David Mabury | July 19, 2012
Your Android phone comes with pretty good basic apps and capabilities. But of course you want to make that sucker work harder. Here’s how to upgrade your phone for a better experience. All apps are free unless noted. No rooting required!

Upgrade the basics
- Better browsing: Dolphin Browser HD offers tabbed browsing, voice commands, and a LastPass plugin that fills in usernames and passwords for you. (To use the LastPass plugin You’ll need a LastPass premium account for $12/year.) The Android versions of Firefox and Chrome both sync bookmarks and other data with their desktop versions.
- Better texting: Handcent has all the usual text features, plus it lets you blacklist spammy numbers and even ignore all texts from numbers that aren’t in your contacts. In Handcent, go to Menu > Security & Privacy > Filter settings. Check “Unknown number filter” to block non-contacts. Check “Mark as read” to turn off notifications for filtered texts. Open “Current Mode” to choose how to treat filtered texts.
- Better voicemail: Google Voice provides text transcripts and lets you check voicemails from your phone or any computer with your Google login.
- Better email: K9 has powerful filtering features and talks to Tasker ($6.49), the amazing app that makes your Android perform all sorts of custom tasks. We’ll talk more about Tasker in a later post.
- Better photos: Pro HDR Camera takes three rapid-fire photos at different light levels, then combines them for extra-crisp pics. ProCapture ($3.99) provides panorama, burst, wideshot, and tons of other options.
- Better photo gallery: Give JustPictures your login info for Facebook, Flickr, and other photo services, and it’ll combine all your local and online pictures into a single set of browsable galleries.
- Better ringtones: Do you have a favorite song that you’d like to sample for a ringtone? Ringdroid lets you load any mp3 on your phone, select just the piece you want, and save it as a ringtone.
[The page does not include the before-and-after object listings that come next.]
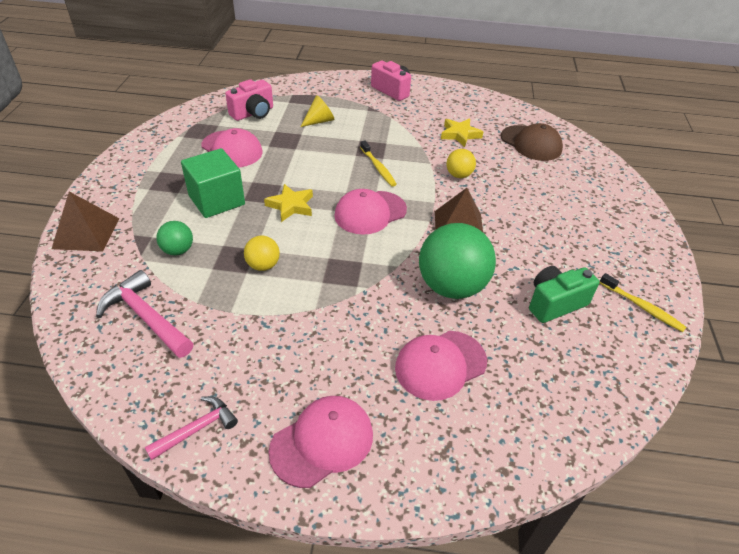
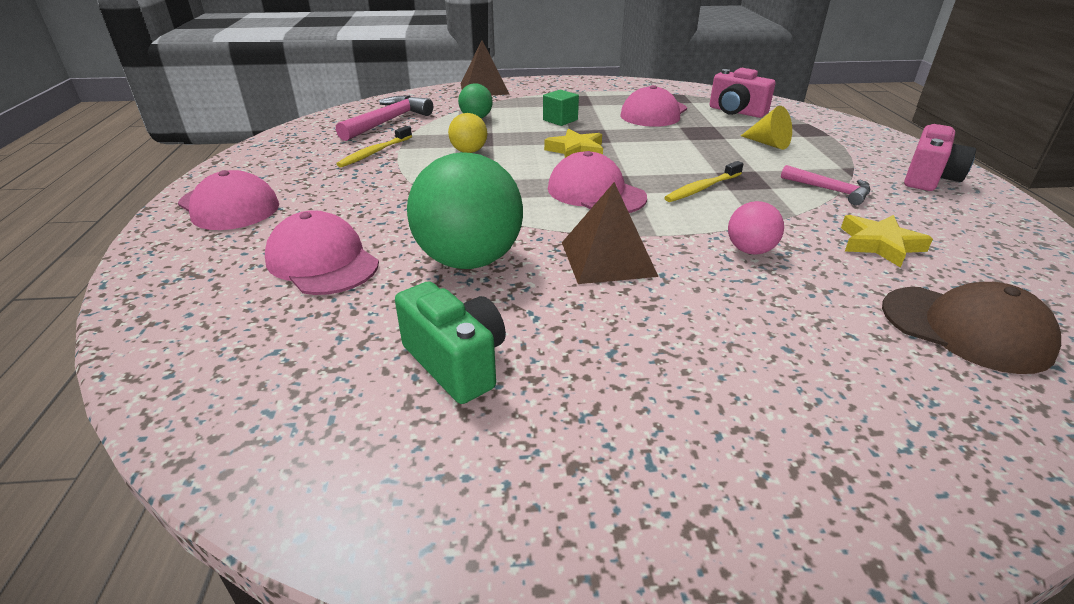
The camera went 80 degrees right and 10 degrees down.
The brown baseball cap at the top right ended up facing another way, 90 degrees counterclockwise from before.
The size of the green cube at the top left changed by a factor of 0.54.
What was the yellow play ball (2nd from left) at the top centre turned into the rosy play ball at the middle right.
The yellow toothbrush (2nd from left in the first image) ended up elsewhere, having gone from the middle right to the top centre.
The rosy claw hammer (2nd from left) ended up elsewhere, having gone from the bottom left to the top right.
Back up your data and love the cloud
When you use Android, the Google cloud is your friend. The email on your phone automagically syncs with Gmail in the cloud — and it applies the same filters and labels as “desktop” Gmail. Your Google Calendar entries and contacts are also synched (check and make sure your phone’s manufacturer didn’t default to something wonky like saving contacts only to the phone).
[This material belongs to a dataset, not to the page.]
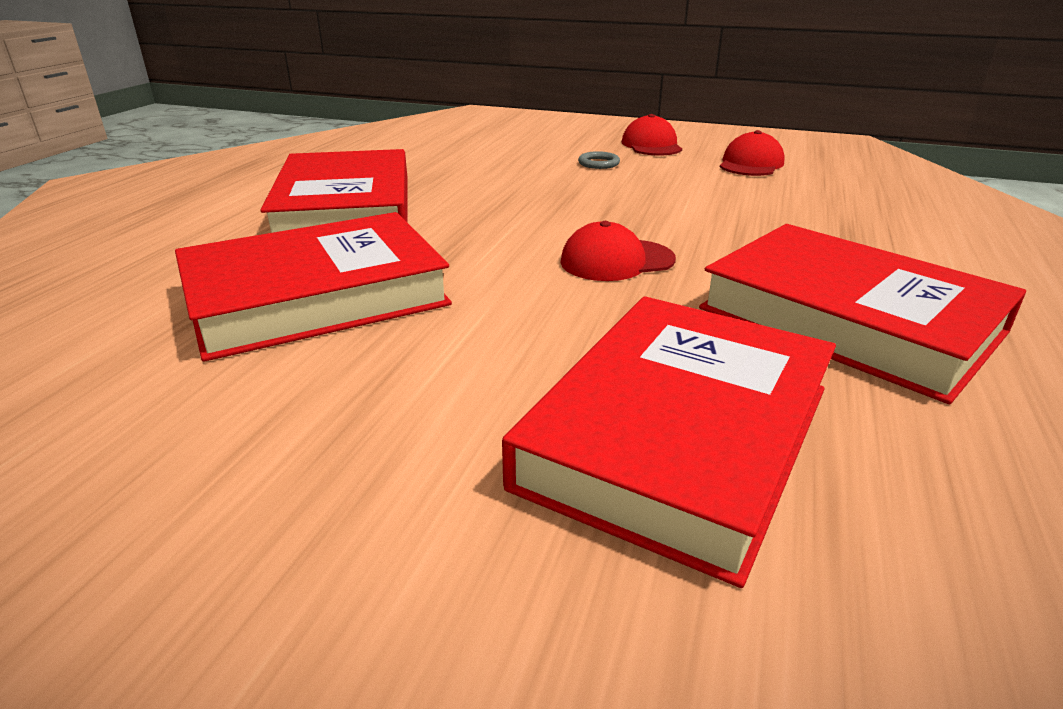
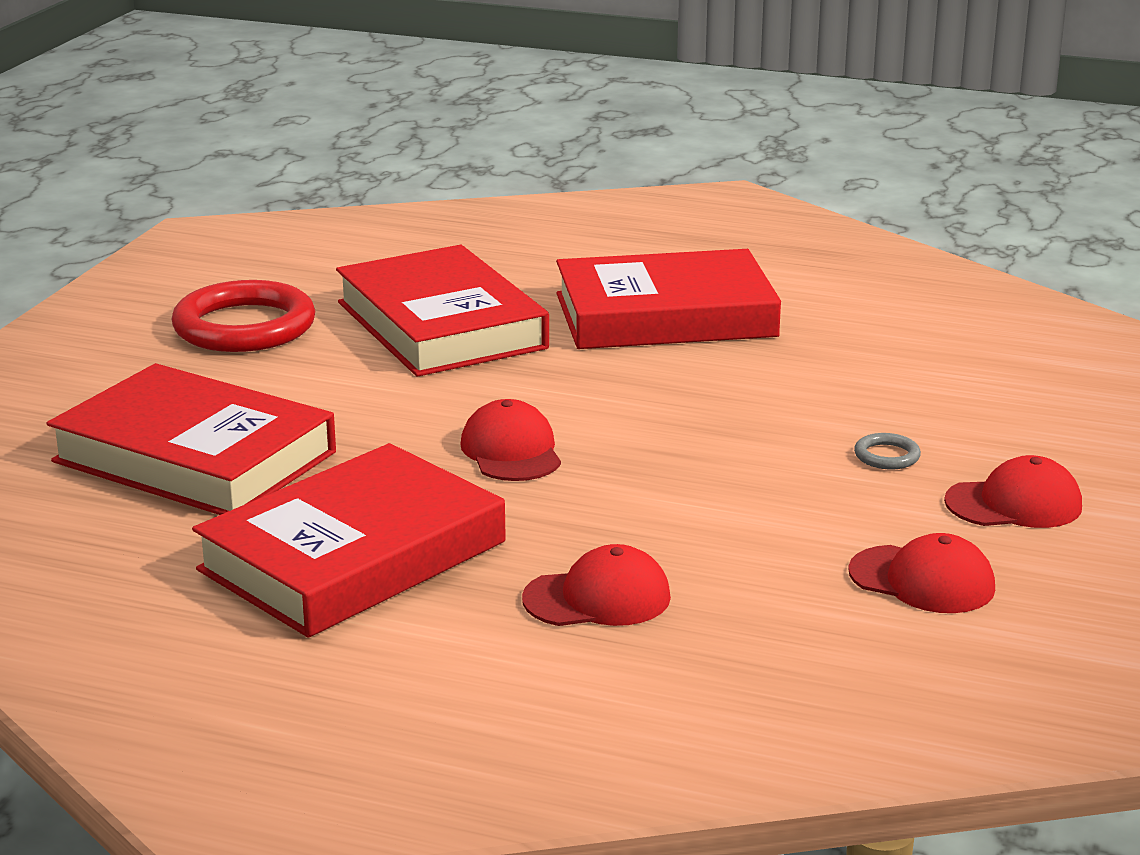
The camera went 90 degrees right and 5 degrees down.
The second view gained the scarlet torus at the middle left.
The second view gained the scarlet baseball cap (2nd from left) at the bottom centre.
If you’re using Chrome for Android and have account sync set up in your desktop browser, you’ll instantly get your previously open tabs on your phone. Thank you, cloud!
More backup and cloud fun for Android:
- Back up texts: Backup to Gmail ($1.99) automatically backs up text messages and call history to your Gmail.
- Back up photos: PicPush ($2.99 after 30-day trial) automatically uploads photos as you take them. It’ll upload to Facebook, Flickr, Picasa, Dropbox, and other services, or to all of them at once. If you’re a Google Plus user, your photos are uploaded automatically to the Google cloud. Dropbox for Android also has an auto-upload feature for photos; go into the app’s settings and select “Turn on Camera Upload.” They say they’ll even give you free extra storage space just for using it.
- Back up anything: If you set up Dropbox on your phone and your desktop computer, you can easily drag and drop files to share between devices. If you want to automate your Dropboxing, get FolderSync Lite. Give it your Dropbox login and tell it which folders to monitor on your phone, and it’ll automatically transfer files on any schedule you specify. FolderSync Premium ($2.29) supports more accounts and connects with Tasker.
- Keep your music in the cloud: Sync up your music with Amazon MP3, Google Play Music, AudioGalaxy, Rdio, Spotify, MOG and/or any other music streaming services. Some like Amazon charge by the track, others offer all-you-can-eat plans for a few dollars a month. Some let you store selected files locally in case you’re offline and still need to rawk.